# I DID IT!



## Roostor (Jul 17, 2006)

I finally did it....some of you know that I have been shopping for a DSLR for several months...for some reason, my search narrowed down to the Nikon's; I think due mostly from allot of the opinions posted by the 2cool family here. It's been a mighty long time since I have delved into photography (25yrs +) so I know I have lots of catching up to do.....actually a whole new world!

I purchased a Nikon D-40 with the 18-55 lens, the 55-200 VR lens, and the speedlight SB-600. I wanted to flash to have the ability for bounce lighting and I think the SB600 may have been a bit of overkill, as it seems like it has as many bells and whistles as the camera...I will admit, I didn't educate myself on flashes as much as cameras.

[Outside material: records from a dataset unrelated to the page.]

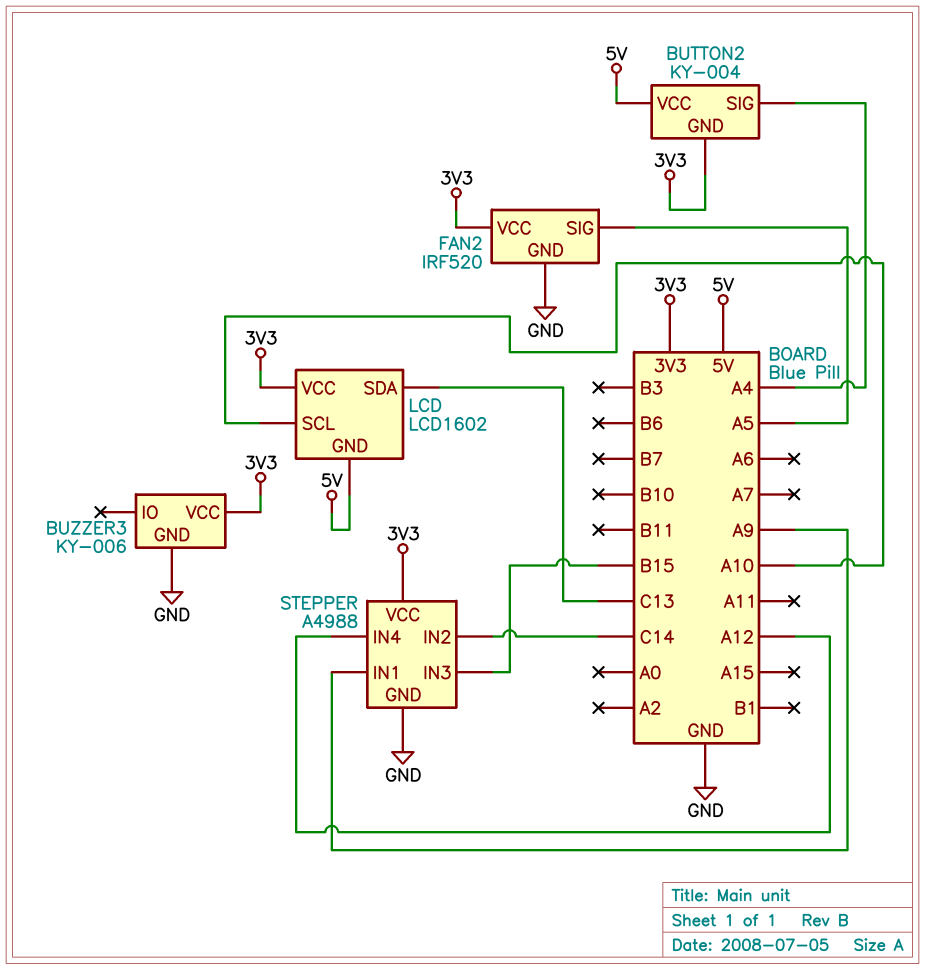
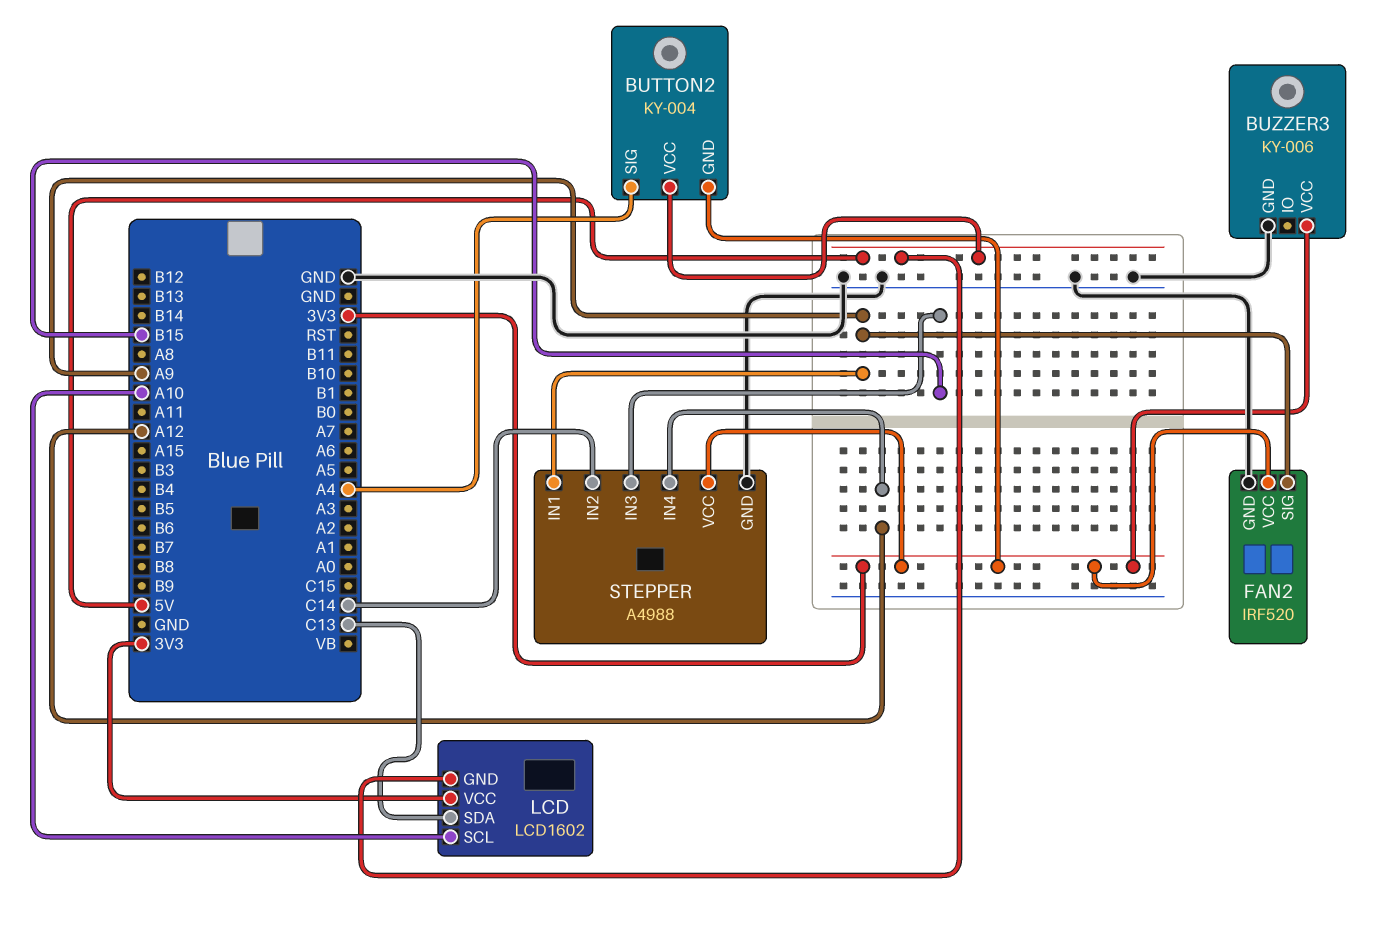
FAN2 pin SIG: A5 -> A9

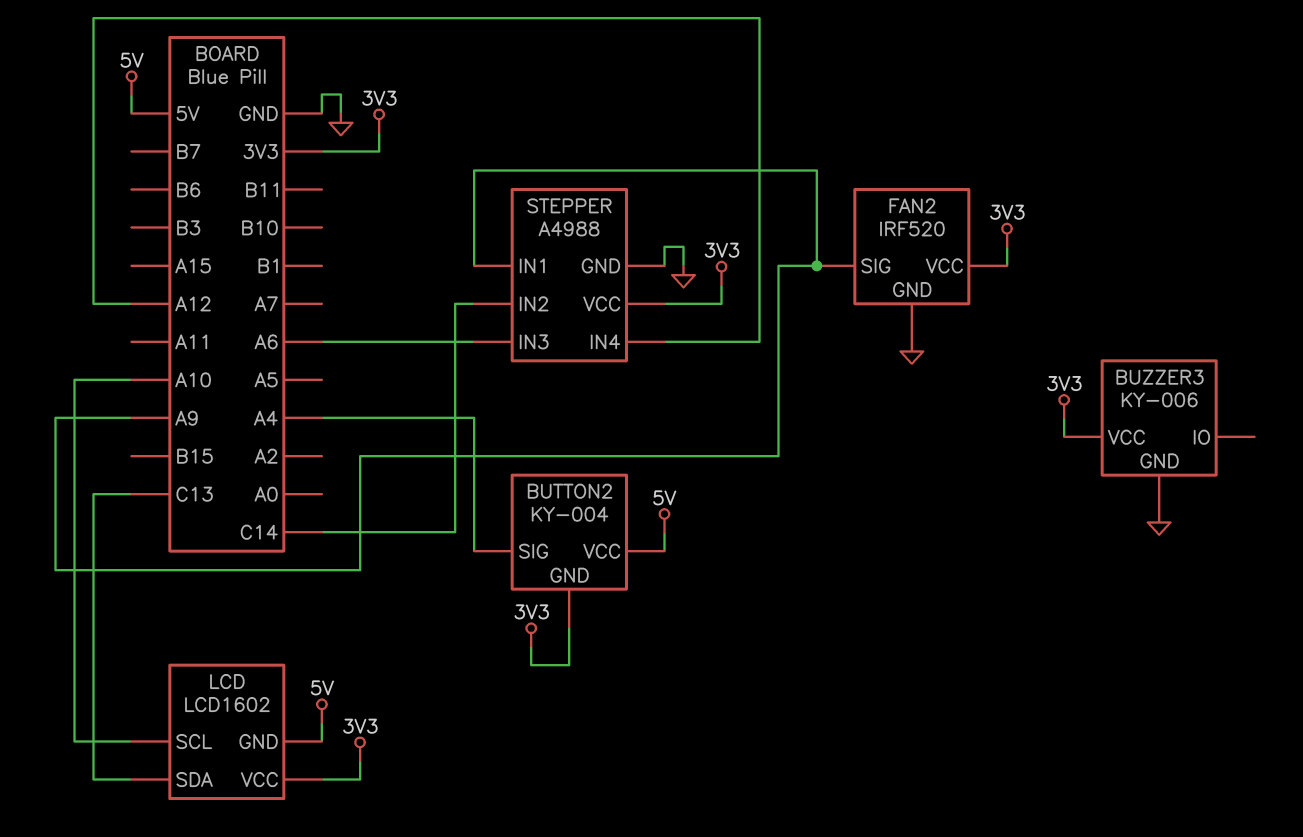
STEPPER pin IN3: B15 -> A6

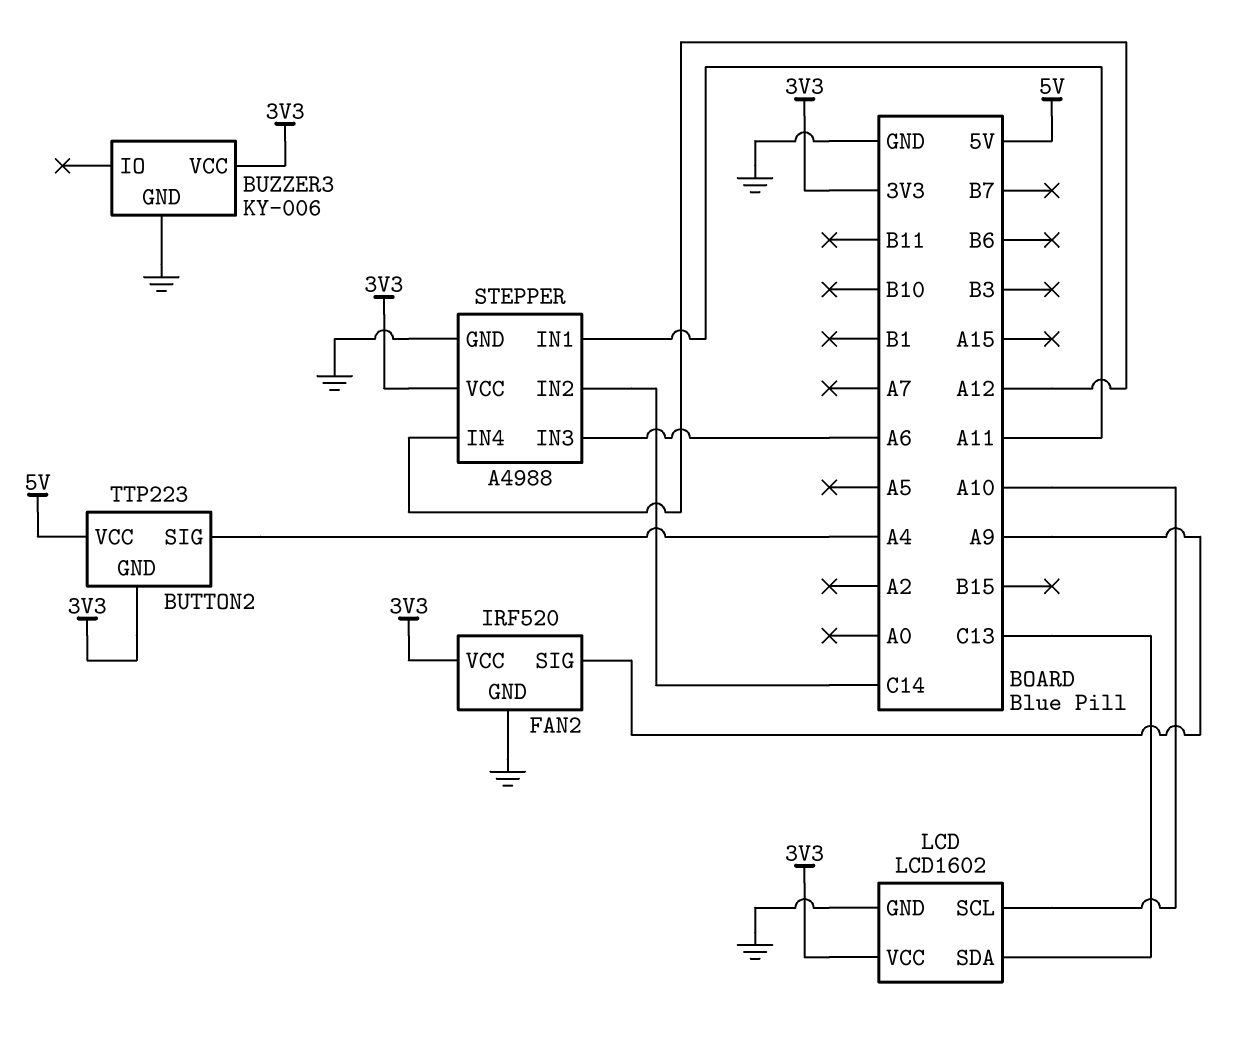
BUTTON2: KY-004 -> TTP223
LCD pin GND: 5V -> GND
STEPPER pin IN1: A9 -> A11

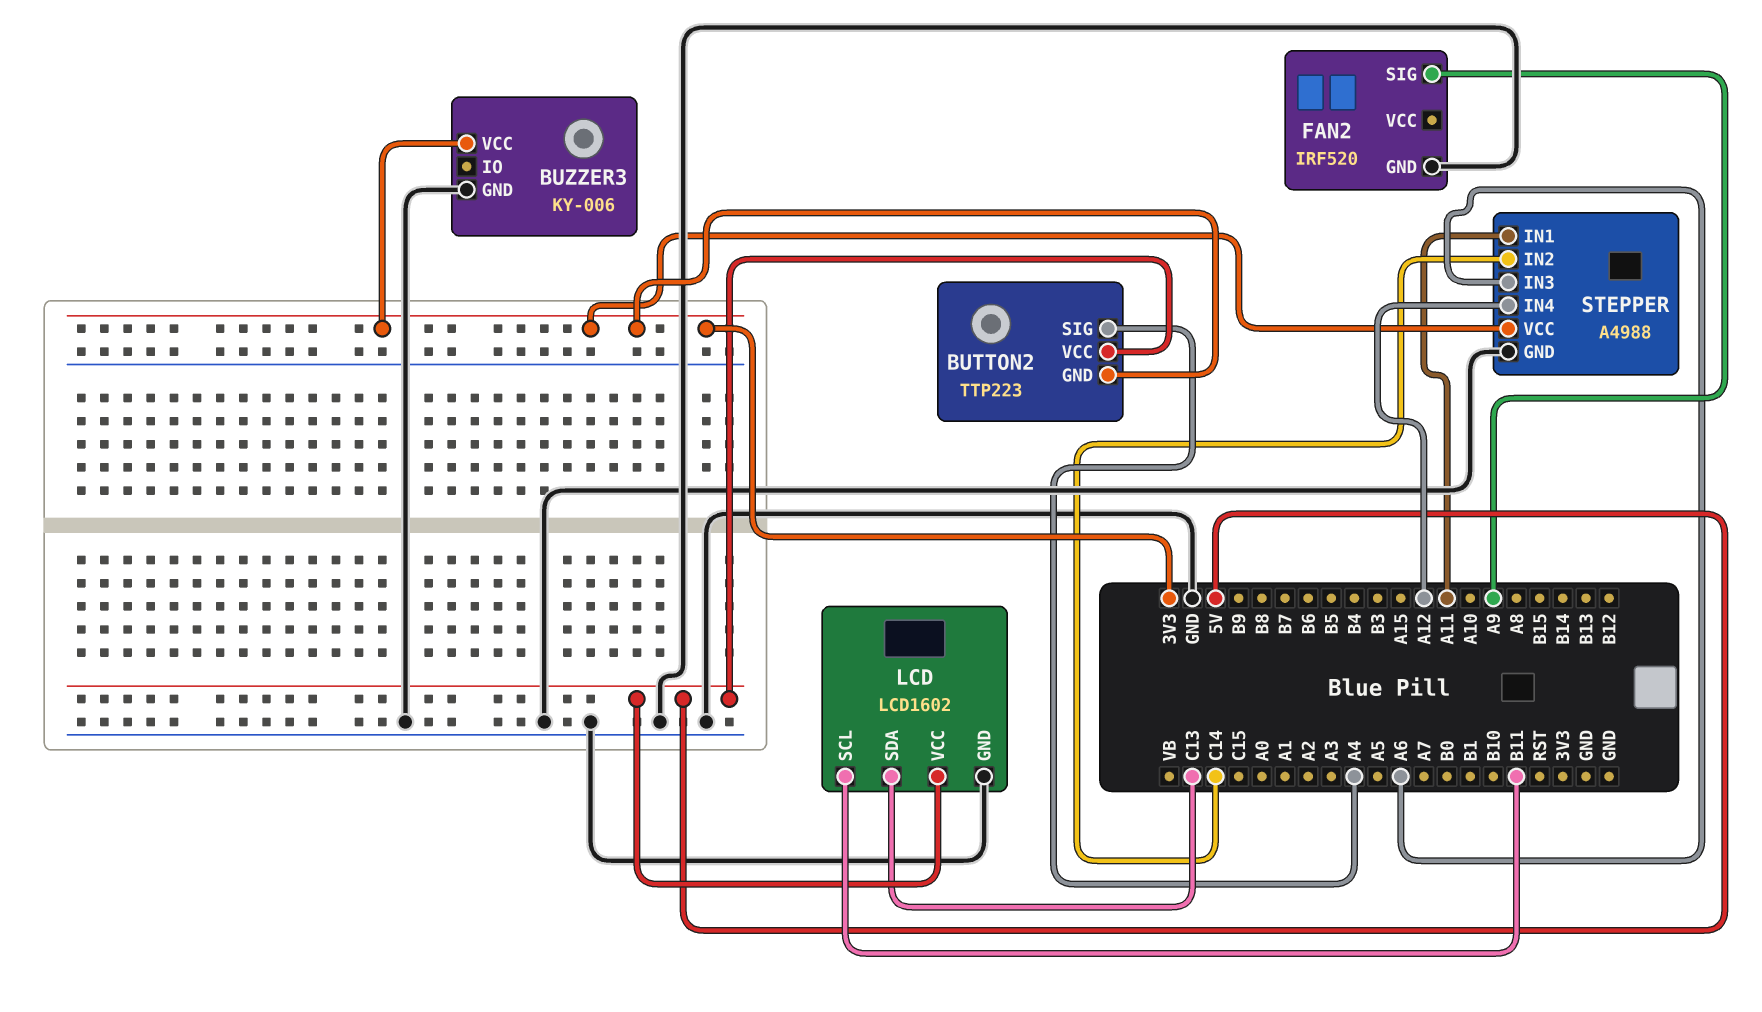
FAN2 pin VCC: 3V3 -> none
LCD pin SCL: A10 -> B11
LCD pin VCC: 3V3 -> 5V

The store I purchased it at (Wolfe Camera) has classes occasionally....have any of you been, and if so your opinion? 

Also what are your opinions in regards to tri-pods, the best for the money and the ones to stay away from in your opinion? Looking at a full size vs the table top.


----------



## fishingnotcatching (May 30, 2007)

Congrats!! By the way, there is no such thing as overkill on a flash. If they had one that would lite up the far wall of the grand canyon, I'd probably buy it. 

As far as tripods go, hit a camera store that has a bunch in stock, and try which ones you like. if the tele you have is anything like the canon tele, your going to want something pretty beefy due to the weight. I'd recommend a ball head, but there are some (not many) that like the pan and tilt. I wouldn't get a "tabletop". I think Houston camera exchange has quite a few models in stock. Fry's has a bunch but they're pretty much all trash.


----------



## fishphoto (Mar 3, 2005)

Congrats on the new camera system. The SB-600 is not overkill. I would strongly suggest doing some good research on tripods and heads before you buy. Don't buy anything from wal-mart, best buy, etc. Go to Houston Camera Exchange and get someone to show you what they have in stock and explain them to you. The biggest mistake a lot of people make when starting out is buying a flimsy tripod that doesn't work. Choosing a head is another story. I would also suggest a ballhead.


----------



## Arlon (Feb 8, 2005)

Great choice. Lot of versatility there. I was in about the exact same position as you 2 years ago when I got my D50. Had just sold a boat and was bored so I picked up an old hobby from the past. I stopped film photography when I was in college (second time) and just couldn't afford the processing. When you're living on instant mac&cheese and iced tea, it's hard to justify processing for several rolls of film. That was exactly 25 years ago.. Digital has opened a whole new way to kill a little spare time for me.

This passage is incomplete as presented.